Natural News (formerly Newstarget) is a website with approximately 7 million unique monthly visitors (according to Wikipedia) and a massive Facebook following (1.5 million fans). They claim to tackle controversial issues and cover various conspiracy theories, as well as purported health problems caused by allegedly “toxic” ingredients in vaccines, including the now-discredited link to autism. Oh, and of course, they promote and sell dietary supplements. But wait, it gets even better: their founder, Mike Adams doesn’t “believe” in AIDS, he thinks biological engineers are akin to Nazis, he thinks Obama doesn’t have an American citizenship and endorses all sorts of anti-scientific quackery. But hey, let’s meet the rest of the team! Here’s David Icke, the man who believes that the world is controlled by a race of reptiles from outer space who reside in underground tunnels:
“HIV does NOT cause AIDS. HIV does not cause anything. A staggering statement given the hype and acceptance by the scientific establishment and, through them, the public that the HIV virus is the only cause of AIDS. HIV is a weak virus and does not dismantle the immune system. Nor is AIDS passed on sexually.”
Next Level Pseudoscience
We encounter pseudoscience every day, and we generally just ignore it and shake our heads; at most, we’ll explain why they are wrong and highlight what the science actually says. Why then, are we paying so much attention to Natural News? Ironically, the reason lies in the numbers: they do have millions of readers every month, and they user base is growing – they managed to get a huge traction especially on Facebook, and that’s troubling. They’re spreading wrong information, manipulating their readers, and they’re good at it – they’re especially good, as Slate puts it, at moving unsophisticated readers from harmless dietary balderdash to medical quackery to anti-government zealotry.
Also, they’re trying to convince people to reject science and medicine, as well as attempting to convince them to accept completely unsubstantiated and unreasonable conspiracy theories. But it goes even further – they’re spreading hate against actual scientists and the people who actually promote science. Recently, Natural News published a post indirectly calling for the killing of scientists, publishers and journalists who covered GMOs.

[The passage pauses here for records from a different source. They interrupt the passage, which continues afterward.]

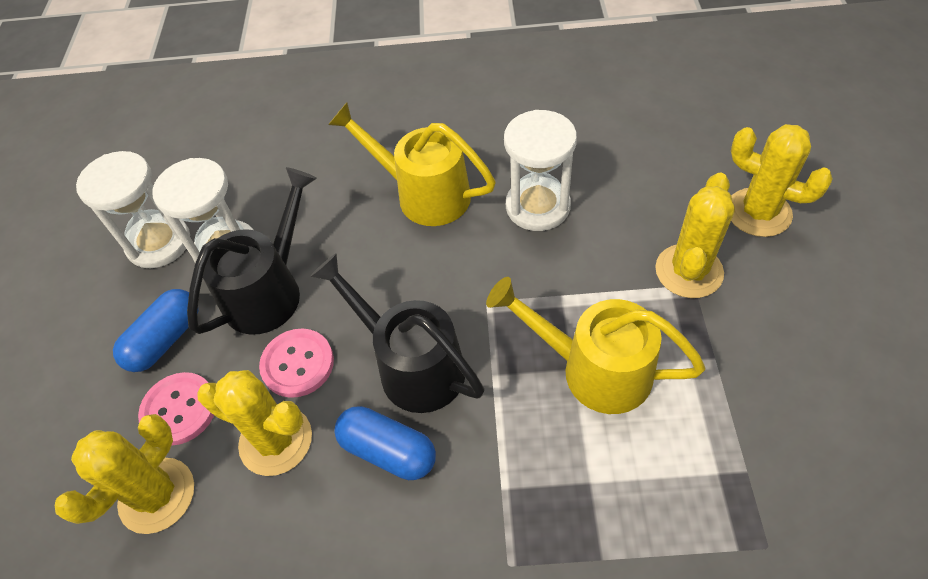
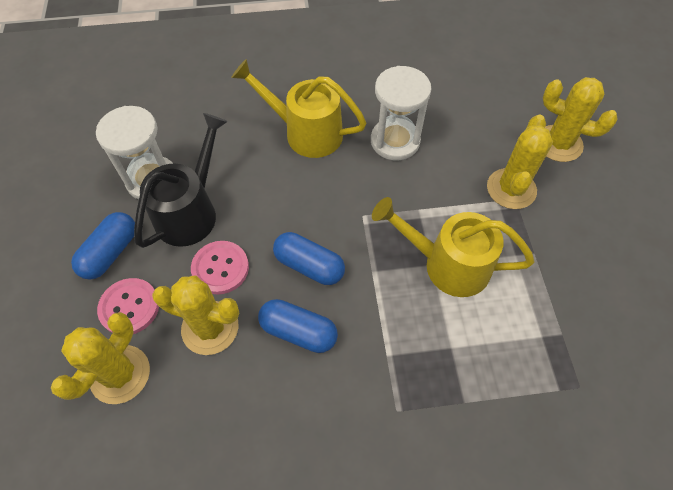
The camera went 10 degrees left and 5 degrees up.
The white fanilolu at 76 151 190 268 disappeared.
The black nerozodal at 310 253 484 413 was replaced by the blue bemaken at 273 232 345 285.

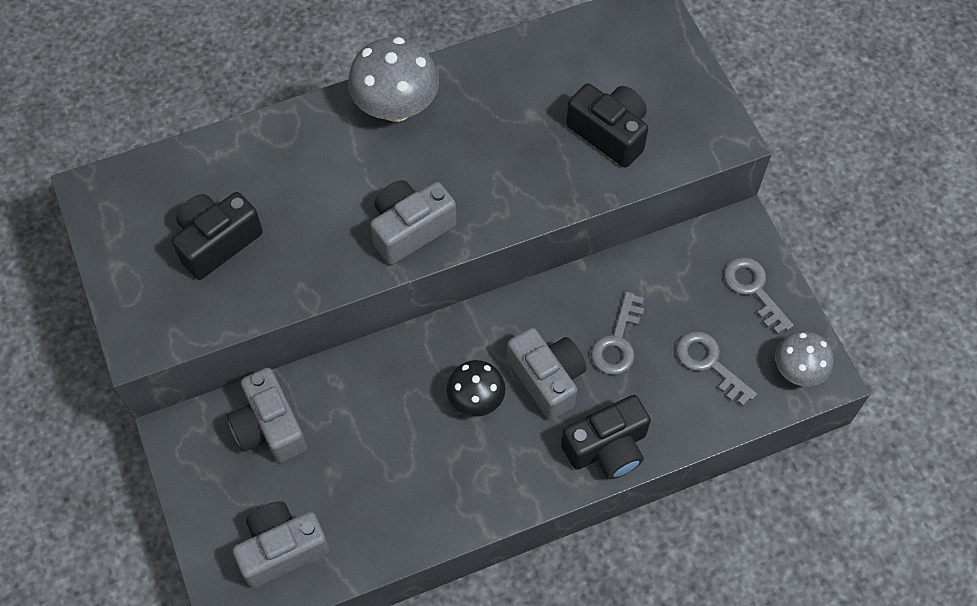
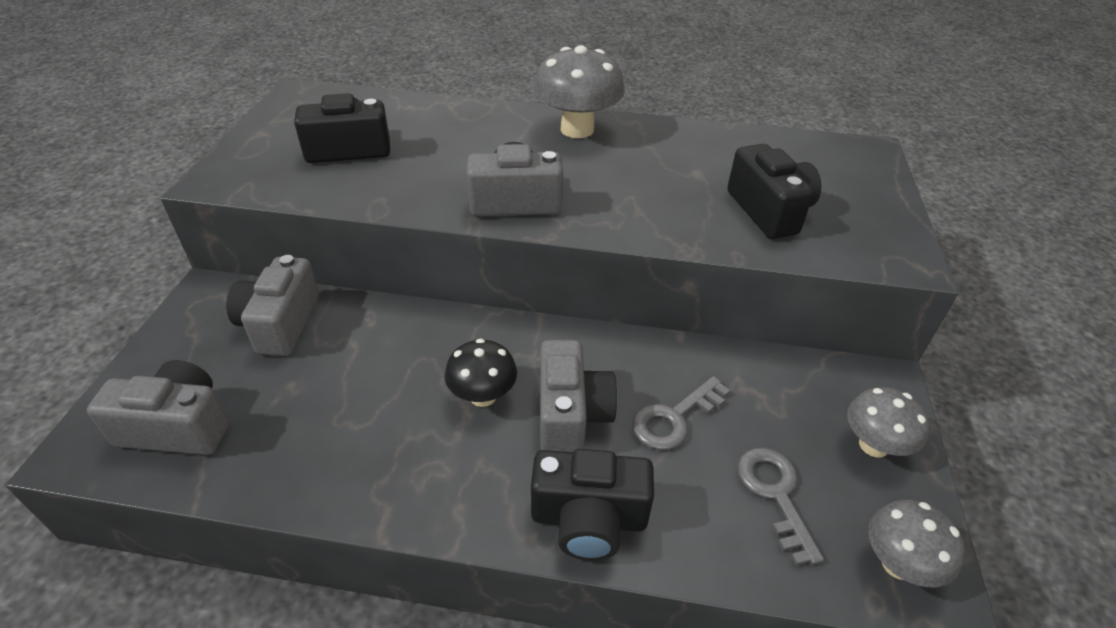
The camera went 30 degrees right and 20 degrees down.
The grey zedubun at 724 257 794 335 was replaced by the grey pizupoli at 847 387 929 458.

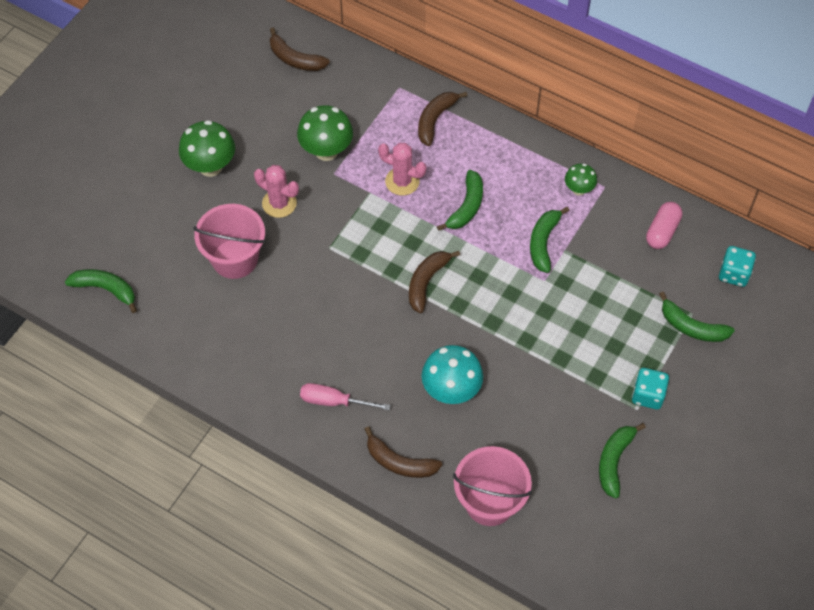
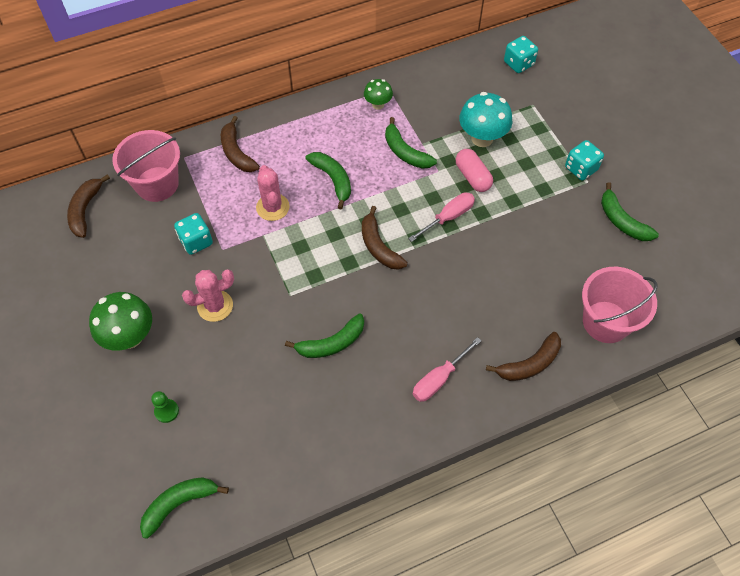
The camera went 55 degrees left and 0 degrees up.
The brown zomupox at 270 28 330 71 turned 120 degrees clockwise.
The green pizupoli at 297 105 353 161 was replaced by the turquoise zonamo at 174 213 213 255.
The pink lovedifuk at 378 143 427 195 turned 75 degrees counterclockwise.
The pink bemaken moved from 646 202 682 249 to 456 149 493 192.
The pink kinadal moved from 193 204 265 279 to 112 130 180 202.
The green zomupox moved from 659 292 735 342 to 285 313 364 358.
The turquoise pizupoli moved from 422 345 483 404 to 459 92 512 147.
The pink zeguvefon at 408 192 475 242 appeared.
The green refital at 151 391 179 423 appeared.

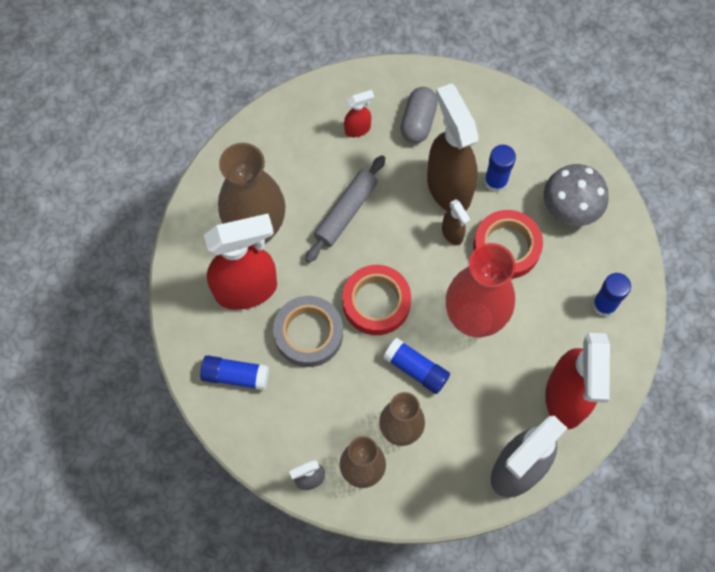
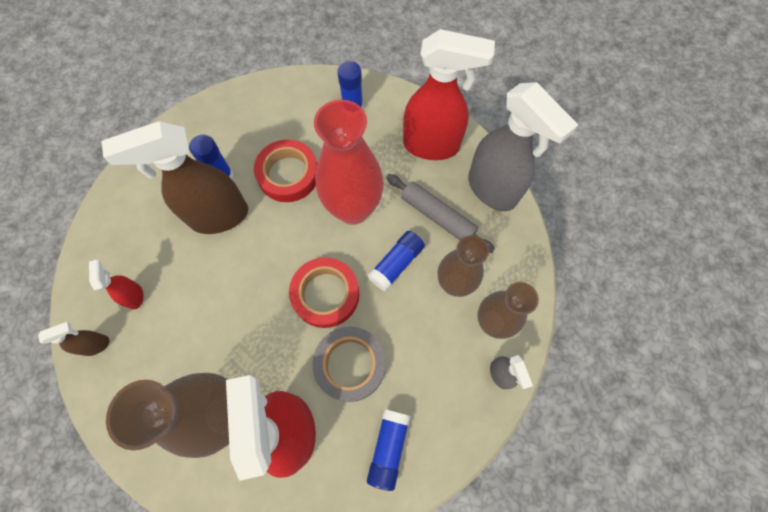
The camera went 85 degrees left and 0 degrees up.
The grey bemaken at 401 87 438 143 disappeared.
The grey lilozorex moved from 305 155 385 263 to 386 174 495 253.
The grey pizupoli at 544 164 609 226 disappeared.
The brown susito moved from 442 199 470 245 to 38 322 109 356.

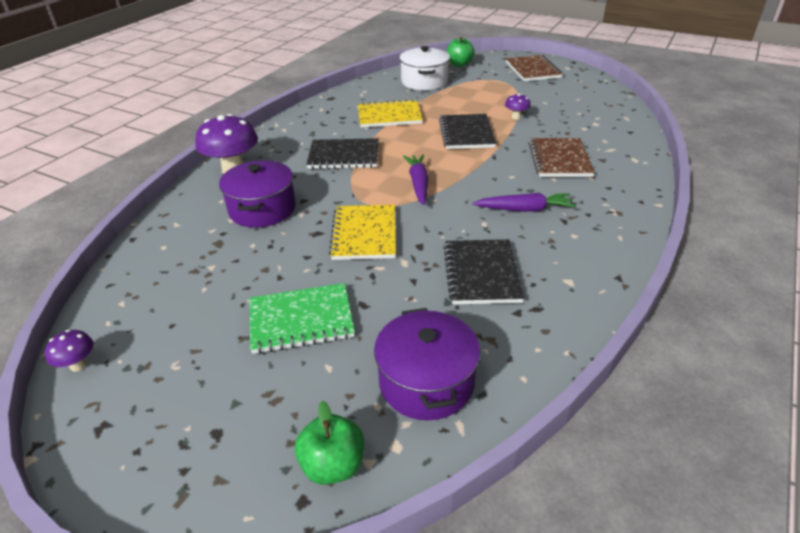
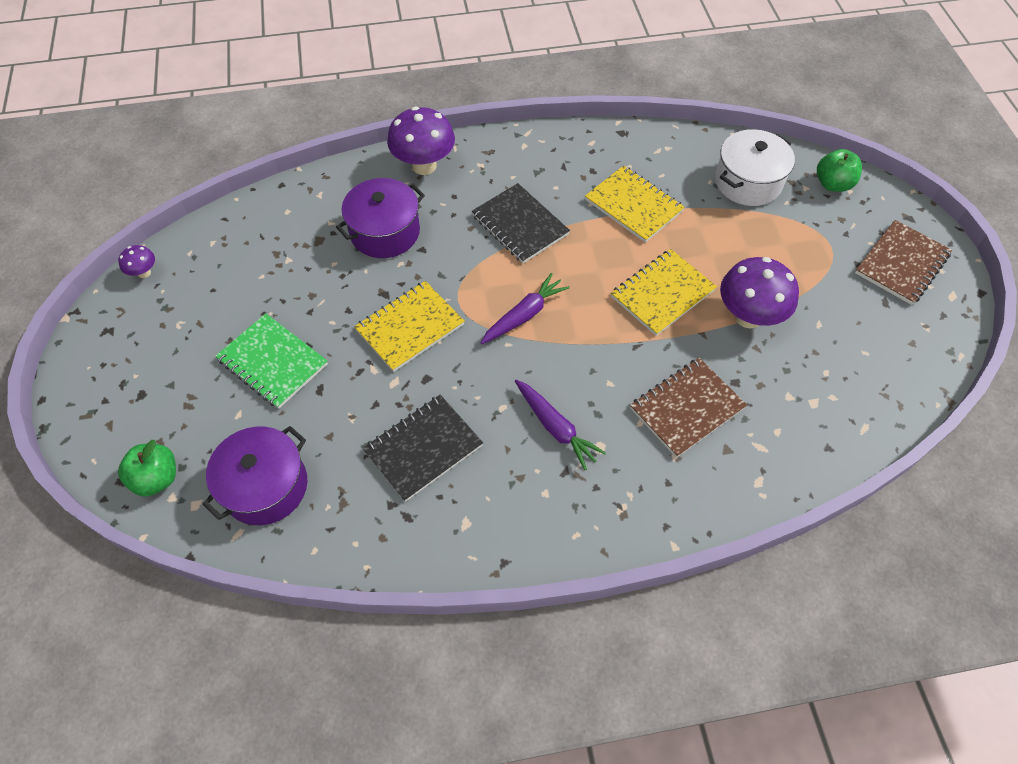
The camera went 50 degrees right and 20 degrees up.
The purple pizupoli at 505 94 531 120 changed to 2.09 times the size.
The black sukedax at 439 114 496 149 became the yellow sukedax at 611 249 717 336.

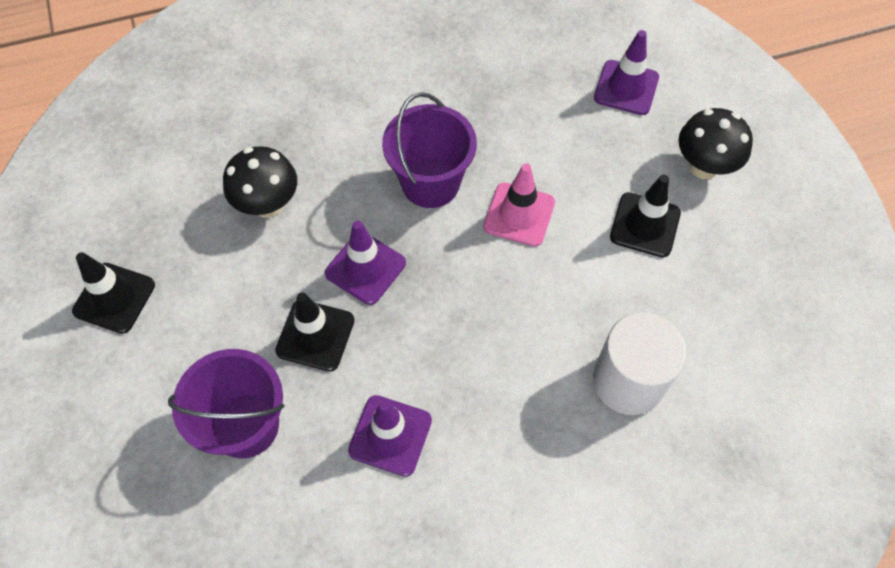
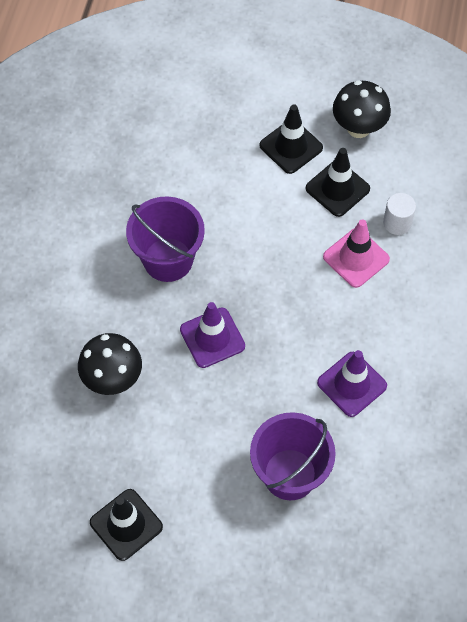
The camera went 60 degrees left and 0 degrees up.
The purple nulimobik at 594 30 659 115 disappeared.
The black pizupoli moved from 679 108 753 179 to 333 80 391 138.
The pink nulimobik moved from 483 164 555 247 to 323 219 390 288.
The black nulimobik moved from 275 292 354 372 to 305 148 370 217.
The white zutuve at 593 313 687 415 changed to 0.52 times the size.

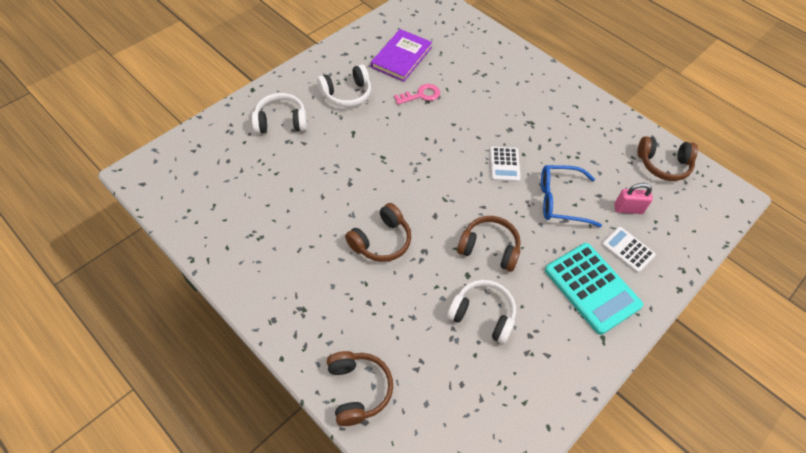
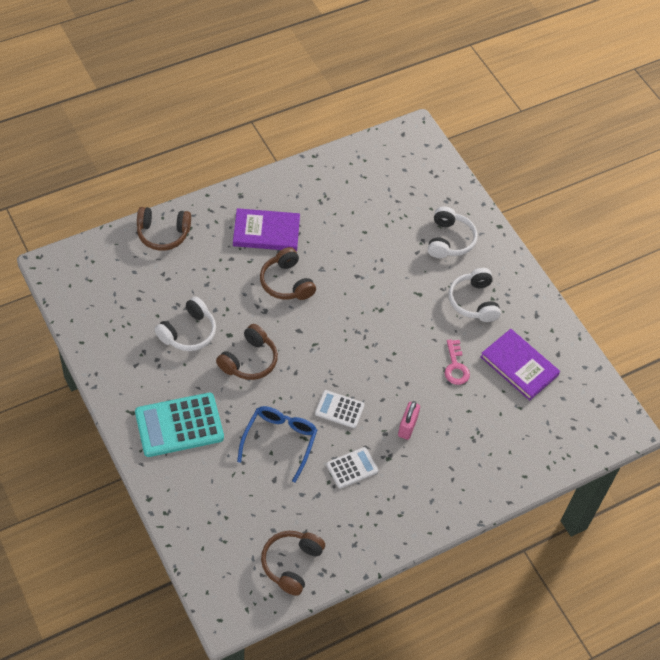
The camera went 105 degrees right and 0 degrees up.
The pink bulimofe moved from 614 183 653 214 to 398 401 420 440.
The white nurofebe moved from 602 227 656 273 to 326 447 378 489.
The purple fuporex at 233 208 300 251 appeared.

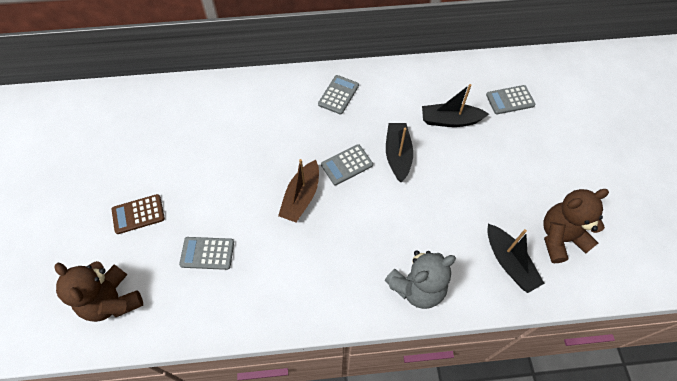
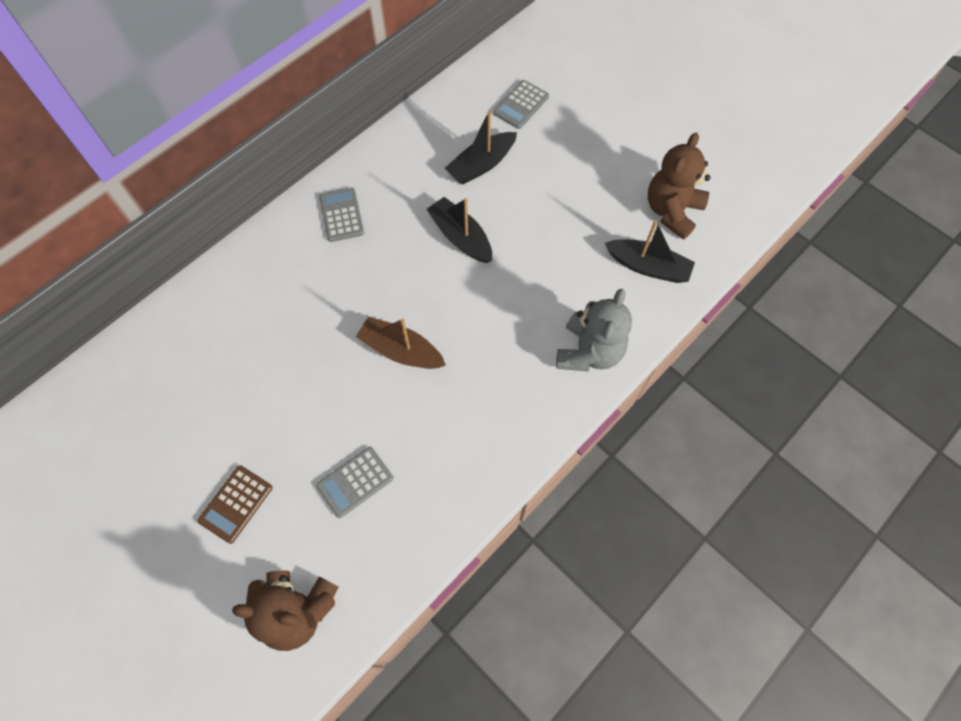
The camera went 40 degrees left and 5 degrees up.
The grey nurofebe at 321 144 373 185 disappeared.
The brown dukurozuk at 278 159 319 222 turned 135 degrees clockwise.

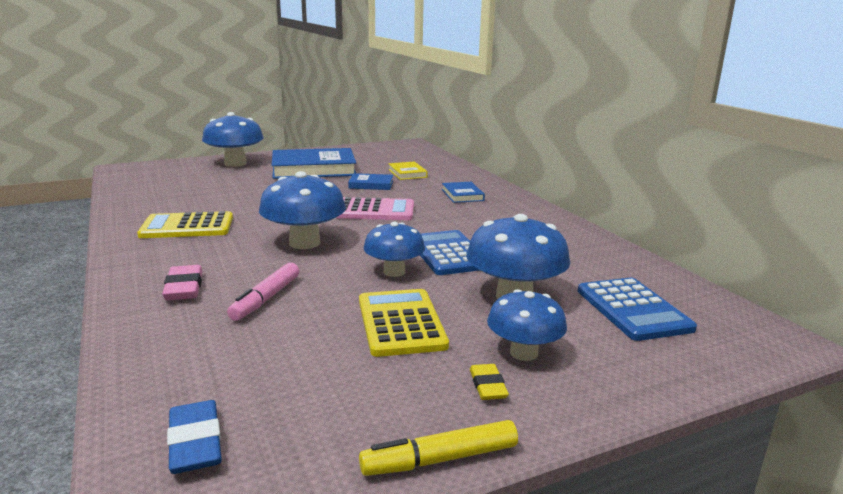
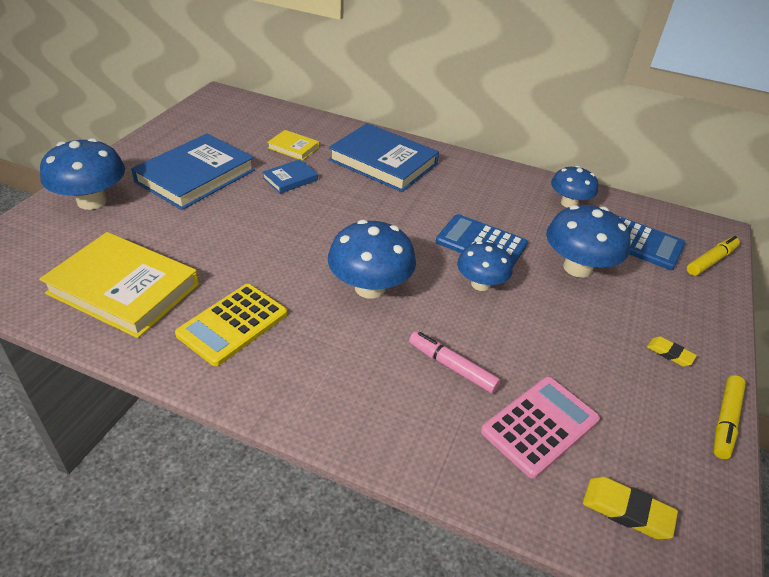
The camera went 45 degrees left and 20 degrees up.
The blue fuporex at 442 182 485 203 changed to 2.10 times the size.
The pink nurofebe moved from 336 197 414 220 to 481 377 600 479.
The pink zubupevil at 227 263 299 321 turned 150 degrees clockwise.
The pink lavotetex at 162 265 202 300 disappeared.
The yellow nurofebe at 359 289 449 357 disappeared.
The blue pizupoli moved from 487 289 567 361 to 551 166 598 208.
The blue lavotetex at 167 400 222 474 became the yellow lavotetex at 583 477 678 539.
The yellow fuporex at 39 232 199 338 appeared.
The yellow zubupevil at 687 236 740 276 appeared.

“Just as history needed to record the names and deeds of Nazi war criminals, so too must all those collaborators who are promoting the death and destruction caused by GMOs be named for the historical record. The true extent of their collaboration with an anti-human regime will all become readily apparent once the GMO delusion collapses and mass global starvation becomes an inescapable reality.”
Needless to say, in this cesspool of hate and ignorance they’ve created there’s no more room for science. Let’s just have a look at some of the things they were claiming – these are not cherry picked topics, these are the core of what this website is writing:
Astrology is real!
Astrology, the simplest way you can determine if someone is scientifically literate – the belief that groups of stars that look somewhat like… things define your personality and your future! Natural News once claimed that a paper in Nature Neuroscience provided evidence for astrology. Spoiler alert: that’s not what the paper claimed – it actually had nothing to do with planets or stars, as you’d expect from a paper published in Nature Neuroscience.
Eating whole lemons prevents cancer
Sure, some things are healthier than others, and eating some foods encourages cancer, but whenever you read “eating [this food] prevents cancer”, your BS radar should go through the roof.
“The study, published in the journal Nutrition and Cancer in 2000, purported to show a correlation between consumption of lemon peel and diminished cancer risk. The authors surveyed 242 skin cancer survivors and 228 controls about their citrus consumption habits, but the questionnaire wasn’t externally validated and has some screwy definitions. (Eating citrus peel “often,” for example, is defined as “50-75 percent of the time.” What does that mean?),” Slate writes.
This one is actually a bit more complicated. In case you’ve missed all the fuss about vaccines and autism (congrats if you did), a 1998 paper in the influential medical journal The Lancet claimed that the vaccine for measles, mumps, and rubella caused autism. After countless preventable measles outbreaks and a lot of debate, we now know for sure that theclaim is wrong. Literally hundreds of thousands of children have participated in studies around the world showing no association between vaccines and autism. Furthermore, The Lancet has withdrawn that paper and the author has lost his medical license.
Still, a small but very vocal group of people claim that there is an international conspiracy meant to cover up for vaccines. In fact, Natural News has a long history of trying to prey on vulnerable parents and claiming conspiracy theories around everything from gluten to air pollution to antidepressants to the “Western lifestyle.”
I could go on for ages; most of their articles are flawed, instigating, or down right wrong. The fact that such a non-scientific website has such a large following and somehow manages to convince people that they’re presenting real facts is sad, and shouldn’t happen. If you’re interested in actual science and not delusional quackery, you’d do well to stay away from Natural News.